The moat around the perimeter of the castle has been there ever since the castle itself. Every single magical plant resides there (which makes Snape happy; he never has to go out of town for potions supplies). A small colony of merpeople reside there.

hmmmm......anyway.

The actual castle itself has a rather simple layout. Square with four turrets at each corner; a rather massive courtyard in the middle. The courtyard houses my favorite plants. There's a huge rose garden that I love; and I'm contemplating expanding the boxwood maze that takes up the center of the courtyard. Snape tends to the herb part of the greenery. I very rarely ever use those plants anyway, except for the rare occasions that I cook.

The Great Hall of Casa Anita is, as you said, decorated in green and silver. The ceiling is enchanted in much the way the Hogwarts ceiling is enchanted; however, my ceiling does not match the weather outside, but it reflects the weather of my mood. It's a rather useful thing; holding meetings with dignitaries under a growing thunderstorm makes them a lot easier to get along with.

There are over 250 rooms in Casa Anita; they all change locations whenever I'm not looking so it's very interesting trying to make your way to your bedroom when you're half asleep at 2 in the morning. Once I wandered around for nearly two hours one night, searching for my room.

The portraits are under strict order to help anyone who looks lost, though. So that's a great help.

Although the portraits on the second floor east wing do have a tendency to sing their help, so I avoid that wing at all costs. They're not very good singers.
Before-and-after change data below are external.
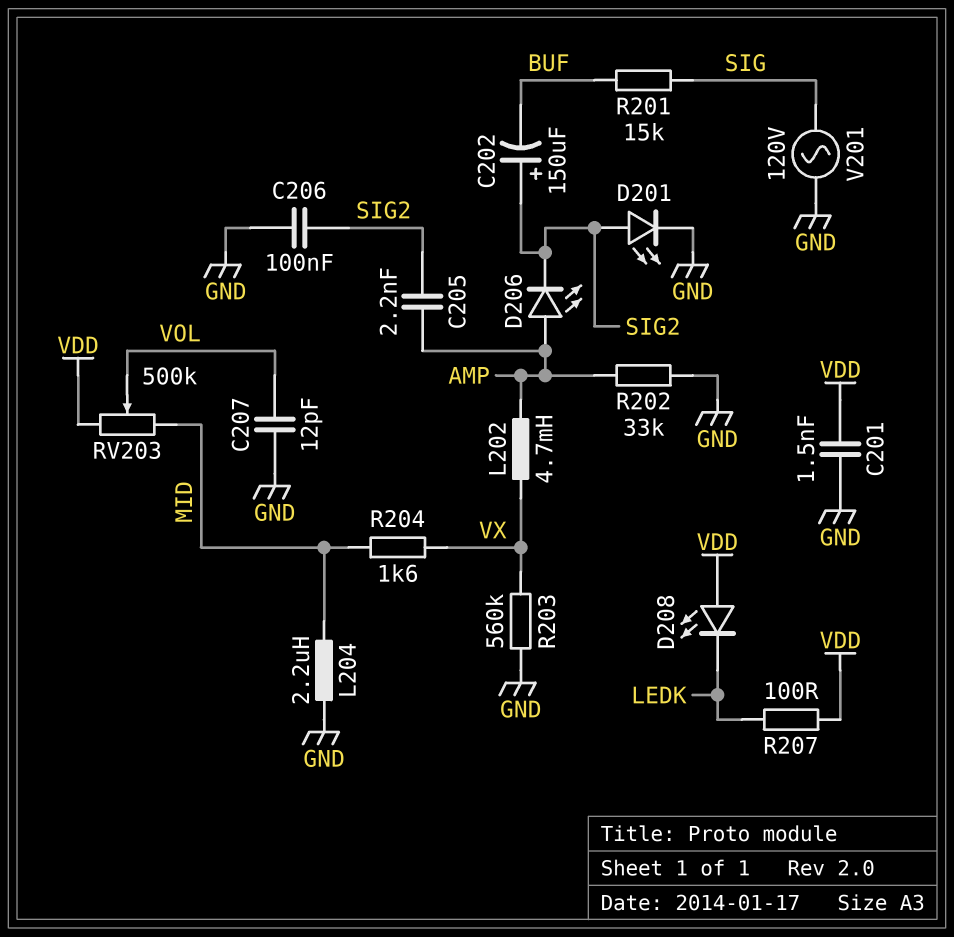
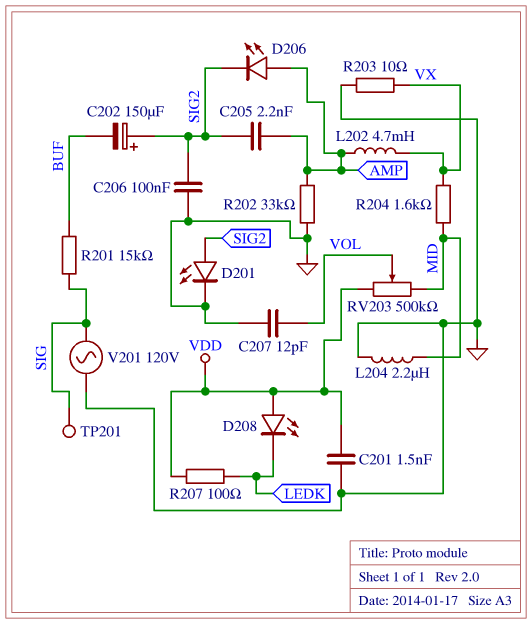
R203: 560k (GND, VX) -> 10 (GND, VX)
TP201: none -> test point (SIG)

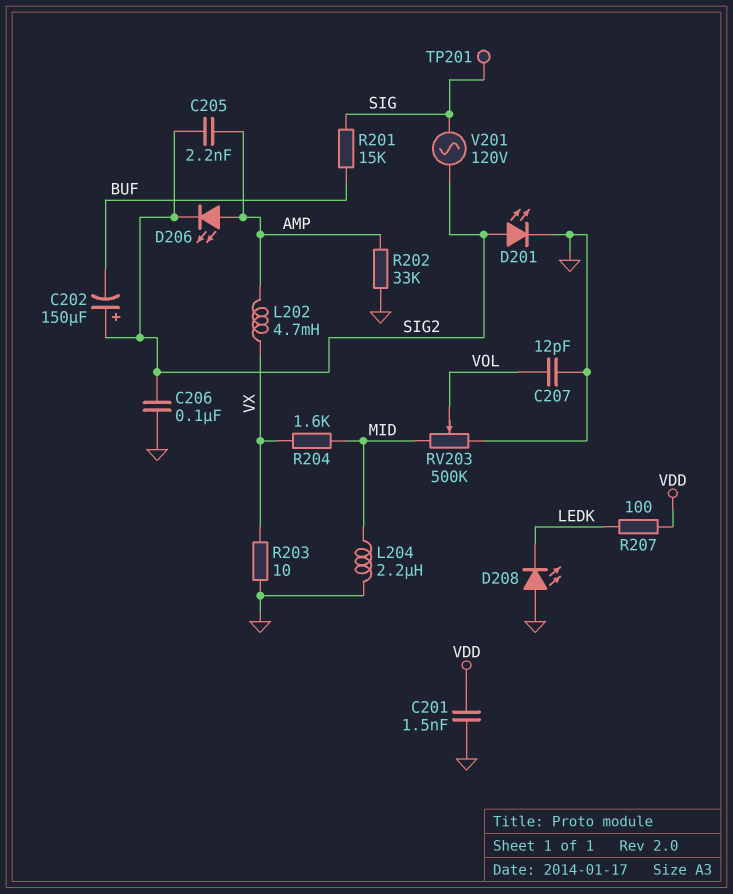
D208: LED (A VDD, K LEDK) -> LED (A GND, K LEDK)
RV203: 500k (MID, VDD, wiper VOL) -> 500k (GND, MID, wiper VOL)
V201: AC 120V (GND, SIG) -> AC 120V (SIG, SIG2)

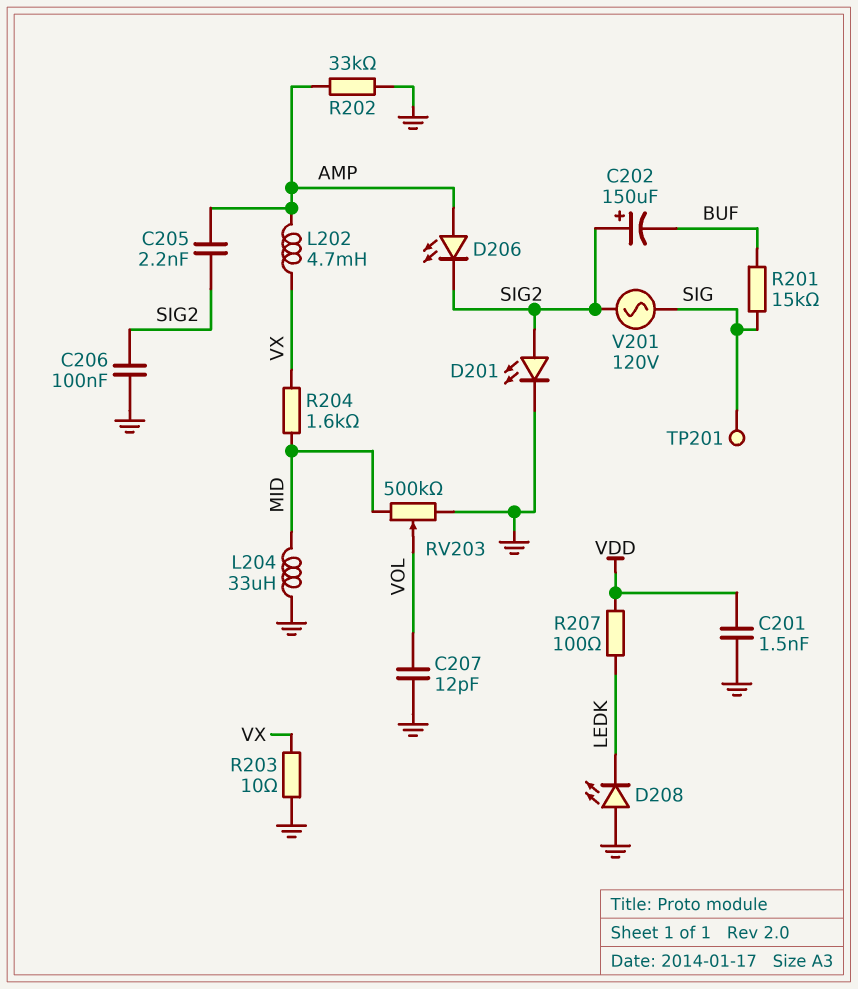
L204: 2.2uH (GND, MID) -> 33uH (GND, MID)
The Great Hall is decorated with marble busts of every nobleman from my family. Making their favorite silly faces, of course. My favorite is Edalbrook the Violent; it's fun seeing the man who terrorized opposing Scottish chieftains making a monkey face.
Also, around the ceilings are huge scrolls of stone parchment. The Skeeters have always been a literary bunch; my twelve-times-great-grandfather actually gave Pepys the idea of starting a journal. Muggles were always slow to think of such things. The throne of the Great Hall is flanked by two golden quills, ten feet high. Interesting thing about these quills is that they work. We use them whenever we hold balls; the quills are used to write festive inscriptions on the stone scrolls overhead.